Greater risk of severe COVID-19 in non-White ethnicities is not explained by cardiometabolic, socioeconomic, or behavioural factors, or by 25(OH)-vitamin D status: study of 1,326 cases from the UK Biobank
Mae S Bethell,
Mark J. Caulfield,
Patricia B Munroe,
Nicholas C Harvey,
Steffen E Petersen
Posted 02 Jun 2020
medRxiv DOI: 10.1101/2020.06.01.20118943
Posted 02 Jun 2020
Background We examined whether the greater severity of coronavirus disease 2019 (COVID-19) amongst men and non-White ethnicities is explained by cardiometabolic, socio-economic, or behavioural factors. Methods We studied 4,510 UK Biobank participants tested for COVID-19 (positive, n=1,326).
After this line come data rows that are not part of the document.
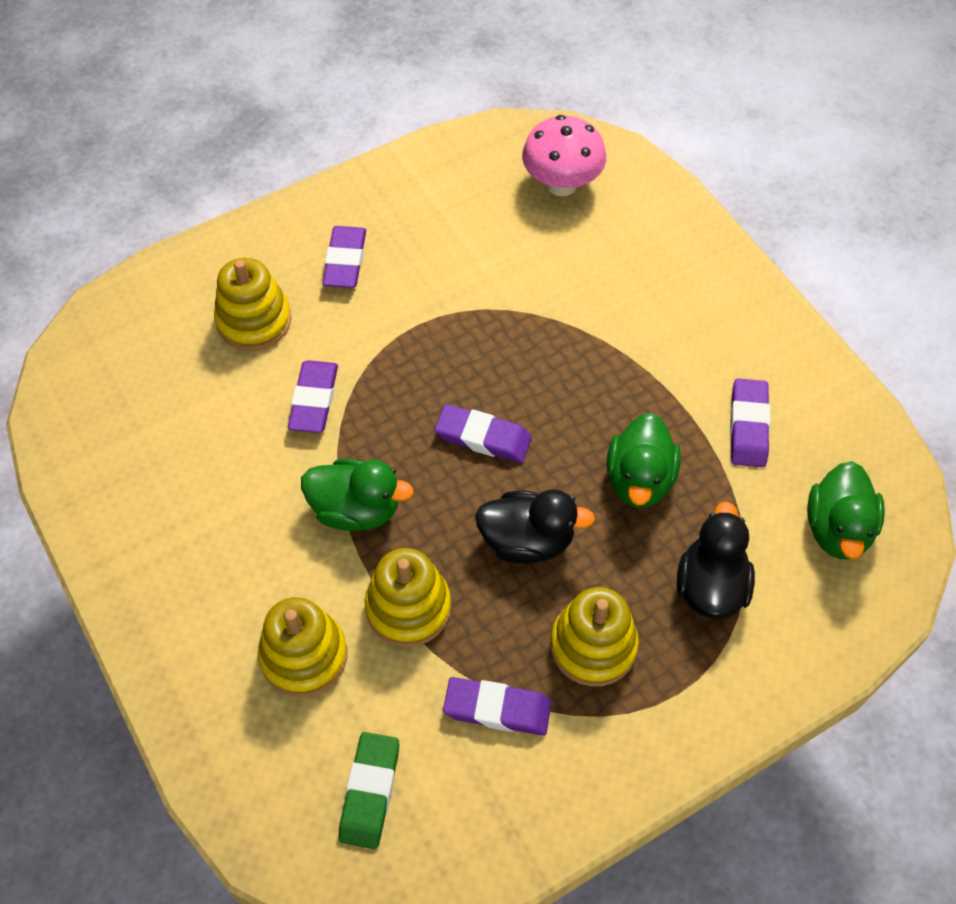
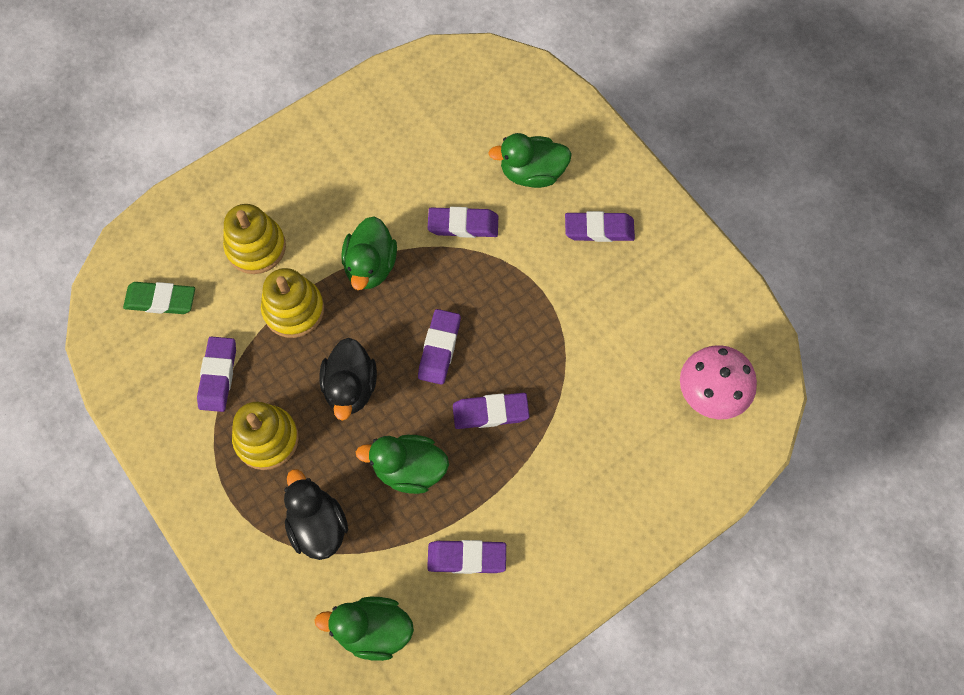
camera: 85 degrees right, 10 degrees up
(254, 321) = (532, 173): yellow stacking toy -> green duck
(571, 389) = (490, 412): none -> purple eraser
(710, 586) = (317, 525): black duck -> black duck turned 120 degrees counterclockwise

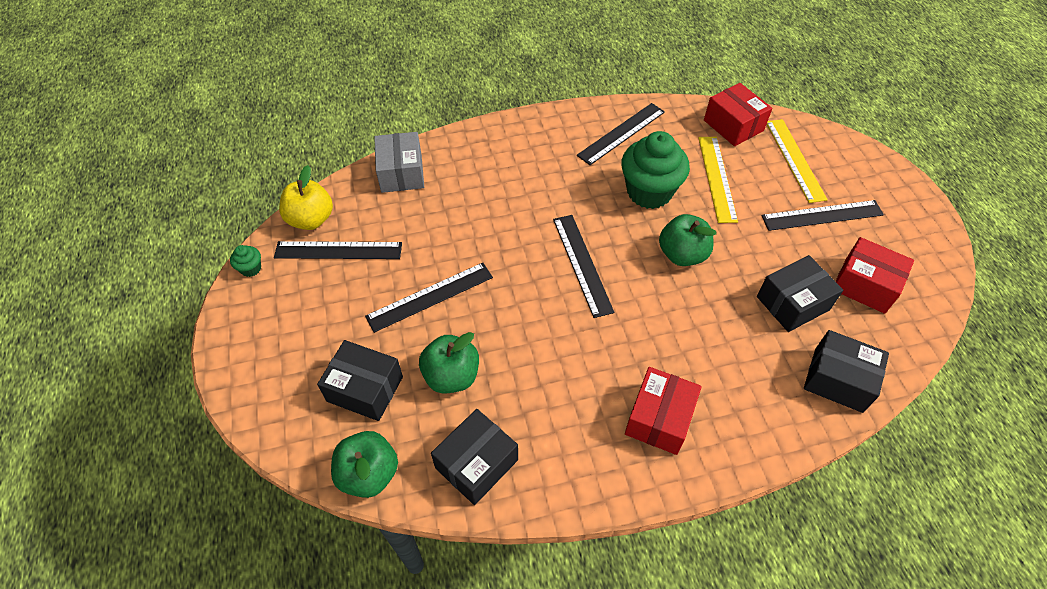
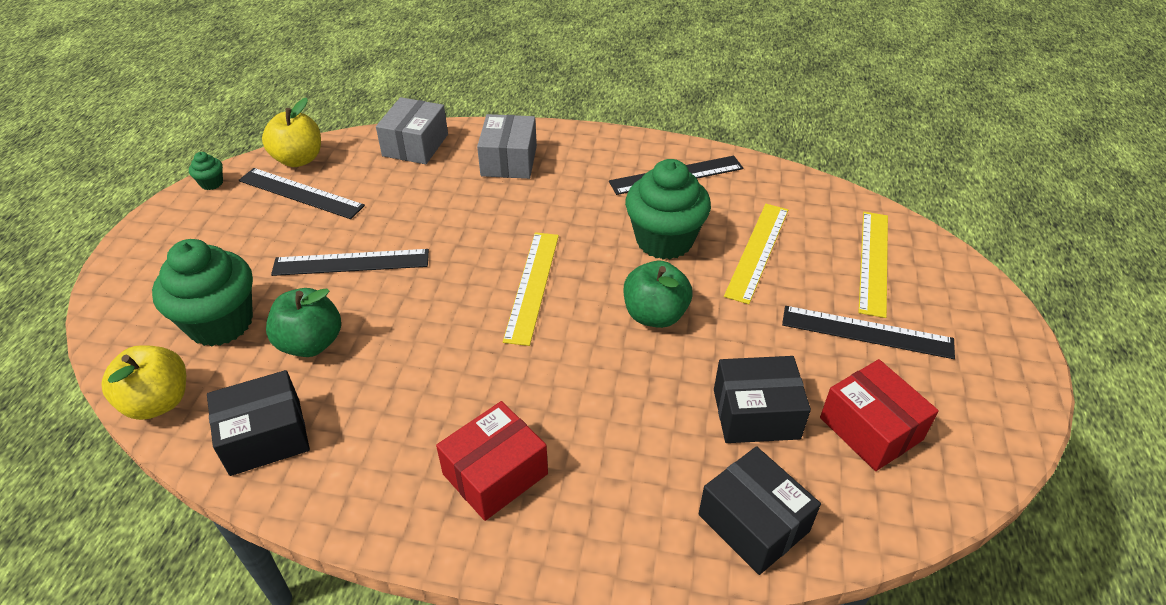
camera: 25 degrees right, 10 degrees down
(365, 389) = (220, 323): black box -> green cupcake
(369, 474) = (158, 402): green apple -> yellow apple
(488, 162) = (509, 161): none -> grey box
(582, 264) = (532, 286): black ruler -> yellow ruler
(733, 125) = (819, 205): red box -> none

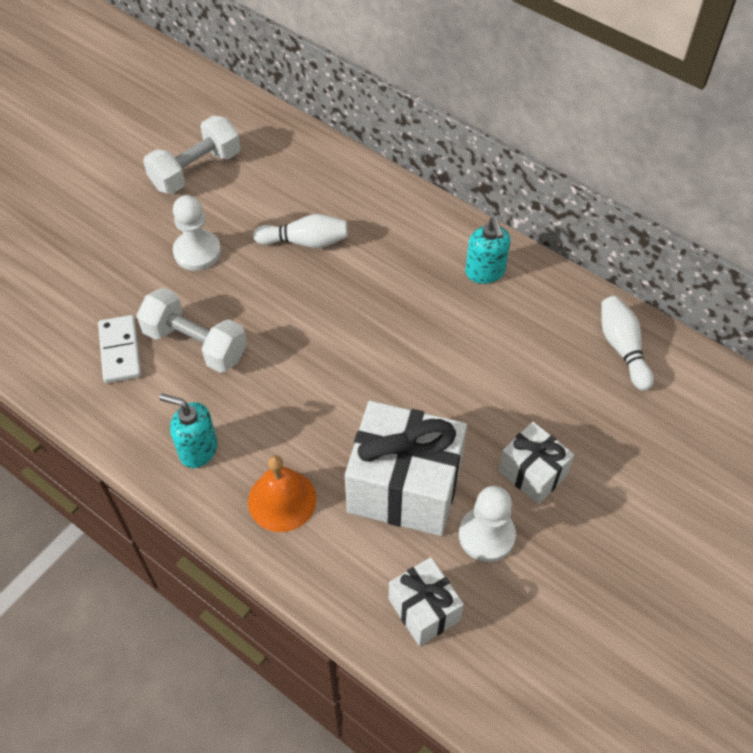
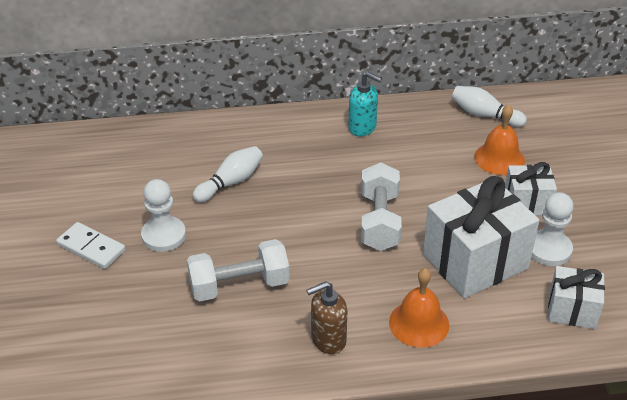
camera: 45 degrees left, 15 degrees down
(120, 351) = (191, 328): white domino -> white domino (91, 247)
(196, 170) = (93, 192): white dumbbell -> white dumbbell (379, 221)
(198, 449) = (328, 340): turquoise soap dispenser -> brown soap dispenser
(571, 405) = (499, 158): none -> orange bell

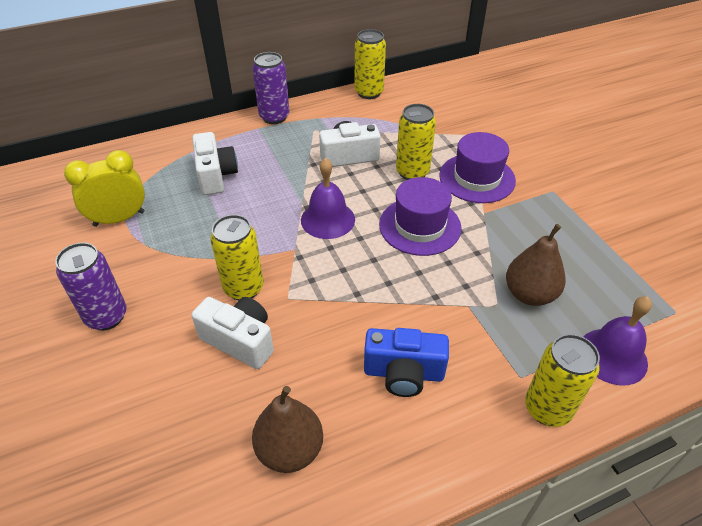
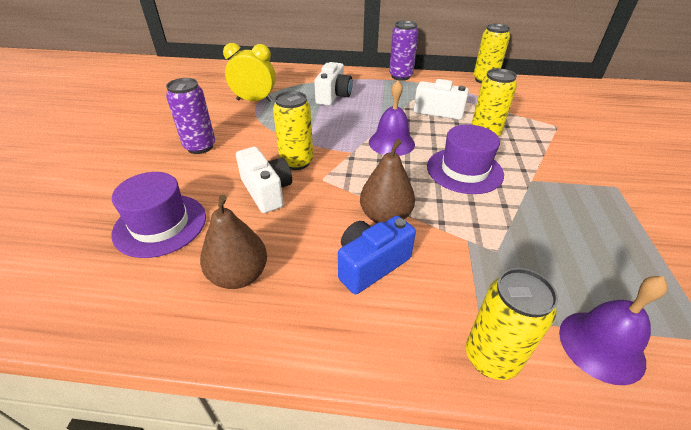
camera: 30 degrees right, 5 degrees down
(403, 373) = (371, 264): blue camera -> blue camera turned 105 degrees clockwise
(477, 178) = (542, 155): purple hat -> purple hat (160, 225)
(529, 294) = (537, 255): brown pear -> brown pear (385, 217)

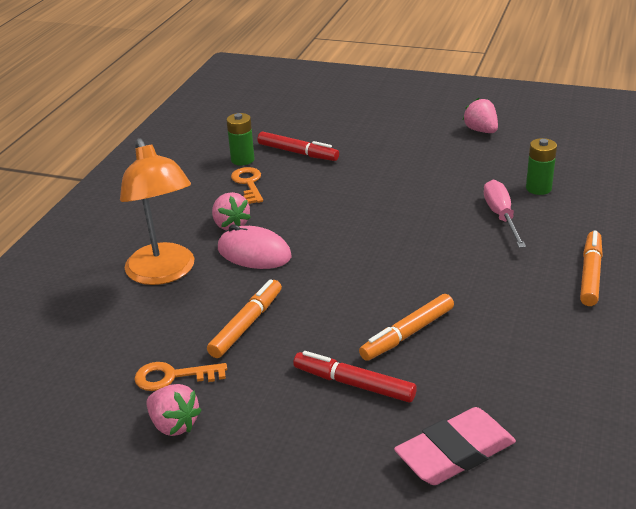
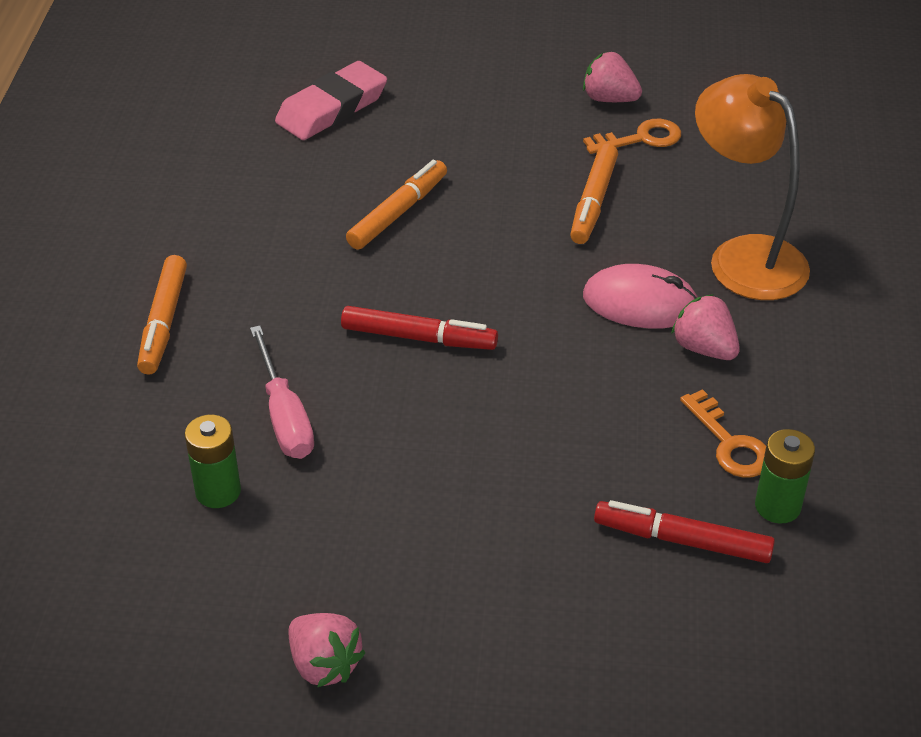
camera: 165 degrees right, 10 degrees up
(354, 384) = (444, 154): red marker -> red marker (419, 338)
Multivariate logistic regression models including age, sex, and ethnicity were used to test whether addition of: 1)cardiometabolic factors (diabetes, hypertension, high cholesterol, prior myocardial infarction, smoking, BMI); 2)25(OH)-vitamin D; 3)poor diet; 4)Townsend deprivation score; 5)housing (home type, overcrowding); or 6)behavioural factors (sociability, risk taking) attenuated sex/ethnicity associations with COVID-19 status. Results There was over-representation of men and non-White ethnicities in the COVID-19 positive group. Non-Whites had, on average, poorer cardiometabolic profile, lower 25(OH)-vitamin D, greater material deprivation, and were more likely to live in larger households and flats/apartments. Male sex, non-White ethnicity, higher BMI, Townsend deprivation score, and household overcrowding were independently associated with significantly greater odds of COVID-19. The pattern of association was consistent for men and women; cardiometabolic, socio-demographic and behavioural factors did not attenuate sex/ethnicity associations. Conclusions Sex and ethnicity differential pattern of COVID-19 is not adequately explained by variations in cardiometabolic factors, 25(OH)-vitamin D levels, or socio-economic factors. Investigation of alternative biological pathways and different genetic susceptibilities is warranted.